Wednesday, January 30, 2013

Excellent Smile Designers are Made, Not Born

If you want to upgrade your smile, you need a cosmetic dentist — and pretty much any cosmetic dentist will do, right?

Hardly — a truly skilled smile surgeon can be hard to find, but of course no one will advertise that they're not as experienced or knowledgeable as another. Cosmetic dentistry is only half about space-age polymers, digital imaging and manipulation, and other high-tech wizardry — it's just as much about having an eye for what looks right, and the steady hand necessary to make what you're working on look like the picture you're designing toward.

Smile designers have to understand how each of your physical traits — your height, lip and skin color, the shape of your cheeks and lips, your bone structure, and so on — interacts with your smile to create a grin rather than a grimace. Smiles don't exist in a vacuum; every aspect of your appearance plays in to how well your smile shows itself off.

The problem is that there aren't any legal statutes that determine which dentists are allowed to call themselves 'cosmetic' and which aren't. Anyone with a DDS can claim to be a cosmetic dentist. So how do you know which smile designer you want to work with? Experience.

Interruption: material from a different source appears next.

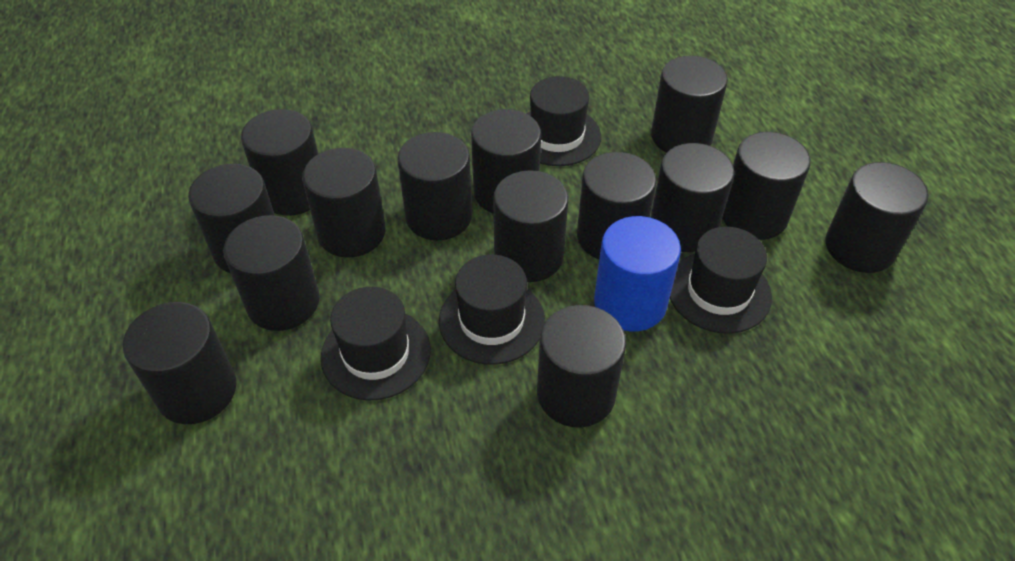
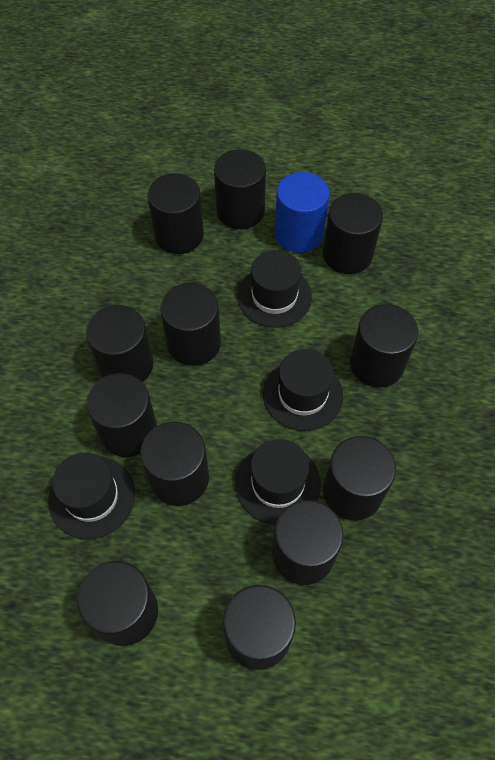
black cylinder: 14 -> 12

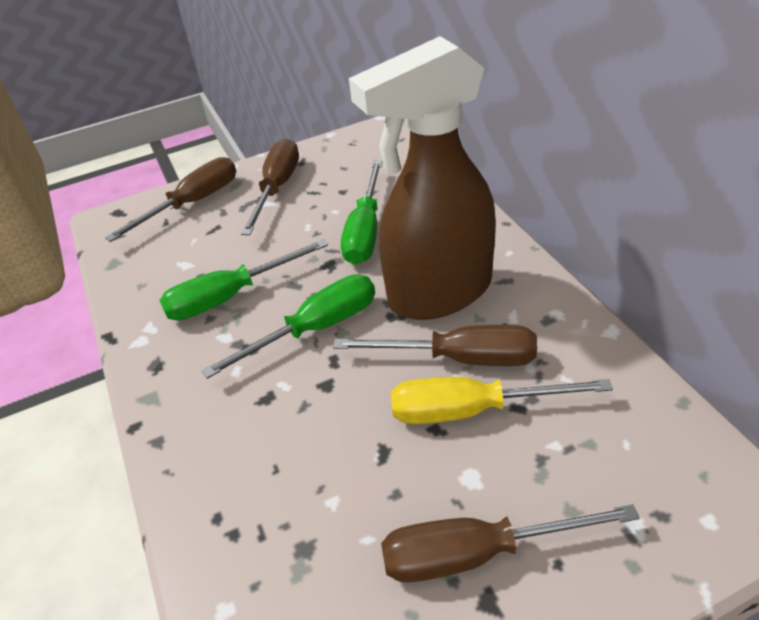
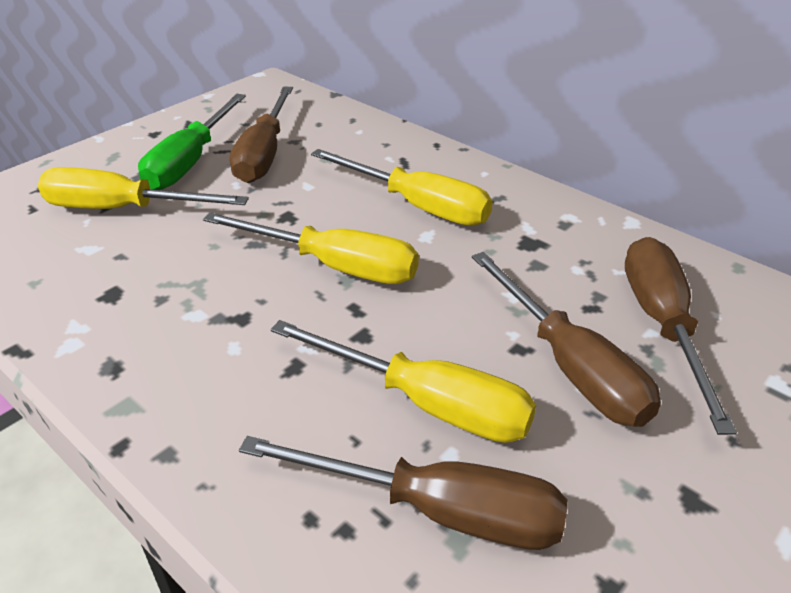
brown spray bottle: 1 -> 0
green screwdriver: 3 -> 1
yellow screwdriver: 1 -> 4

Drs. Johnson and Risbrudt each have decades of dental experience and years of smile design under their belts, and they can show you hundreds of photos of the patients that they have designed new smiles for — that is the mark of a smile designer you want to work with.

What's the difference? Education. Drs. Johnson and Risbrudt are both devoted to keeping themselves up with their fields, and each one vastly exceeds the state-mandated minimums for continuing education every year. There's a steep learning curve with cosmetic procedures, and only continuously improving your skills — and then applying them — can make a dentist a truly great smile designer.